I don't know how or where the time went but Odin turns 1 today! He was born on Friday the 13th of last year, I joked that it could either be a really good or really bad sign, lol.

He went from this:





































To a lanky, goofy and extremely high energy dog.
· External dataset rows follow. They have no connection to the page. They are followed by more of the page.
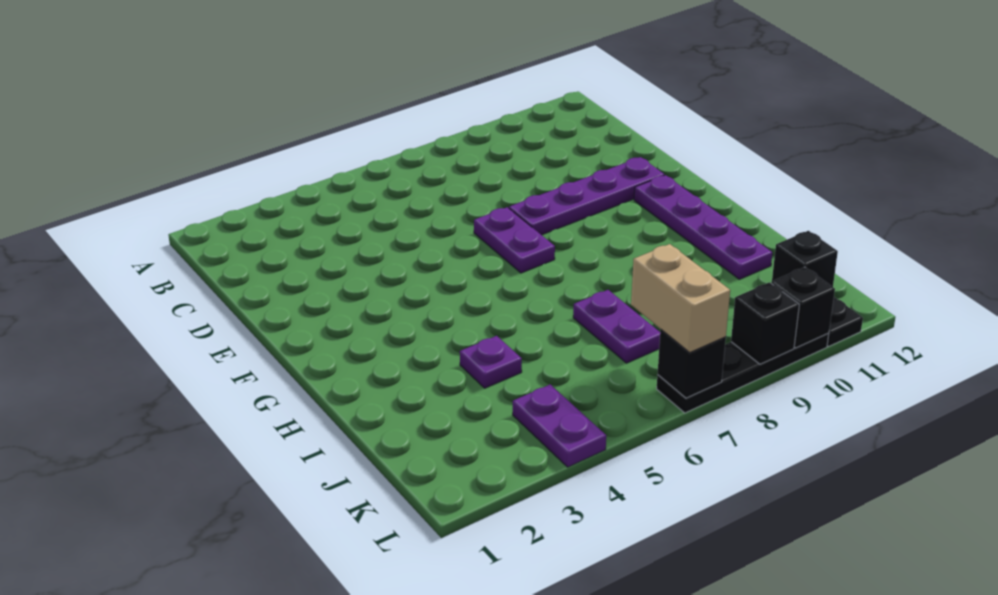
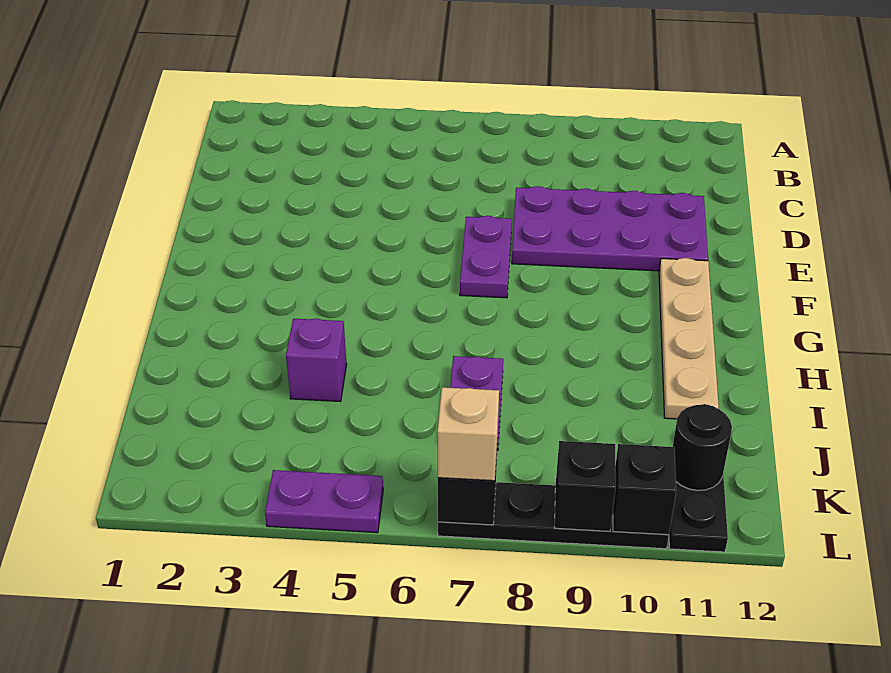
purple plate E8:E11 level 1 -> purple plate D8:E11 level 1
purple plate F11:I11 level 1 -> tan plate F11:I11 level 1
purple plate I4 level 1 -> purple brick I4 level 1
purple plate K4:L4 level 1 -> purple plate L4:L5 level 1
tan brick K7:L7 level 3 -> tan brick L7 level 3
black brick K11 level 2 -> black round brick K11 level 2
Happy birthday buddy! Looking forward to many, many more.


----------



## Raziel (Sep 29, 2009)

HAPPY BIRTHDAY!!! 
hes so handsome!


----------



## elisabeth_00117 (May 17, 2009)

Happy Birthday handsome Odin!


----------



## Jason L (Mar 20, 2009)

Happy birthday big guy!


----------



## mywhitesamson (Jan 26, 2010)

happy birthday big guy


----------



## poohbearsdad (Mar 24, 2008)

Happy birthday Odin. Such a sweet boy.


----------



## Vinnie (Sep 4, 2001)

:birthday: Odin!


----------



## AngelJ (Aug 24, 2009)

Happy Birthday Odin!!!! :birthday:

Handsome boy!!


----------



## SunCzarina (Nov 24, 2000)

Happy birthday, handsome!


----------



## georgiapeach717 (Jan 28, 2010)

Happy birthday big boy!!! What a beautiful boy!


----------



## onyx'girl (May 18, 2007)

You for sure can tell he is a male at 1 yr, nice head on that boy! 

:birthday: _Odin_

I adopted Kacie on a Friday the 13 and it was one lucky day for both of us! 
Karlo will be a yr shortly, time sure does go by way too fast~ to those of you with young pups, don't wish those days away(even when they misbehave):wub:


----------



## StarryNite (Jun 2, 2009)

Happy Birthday Odin!!! You are one BEAUTIFUL boy! My Lulu turned one year old on the 10th. It sure goes by fast!


----------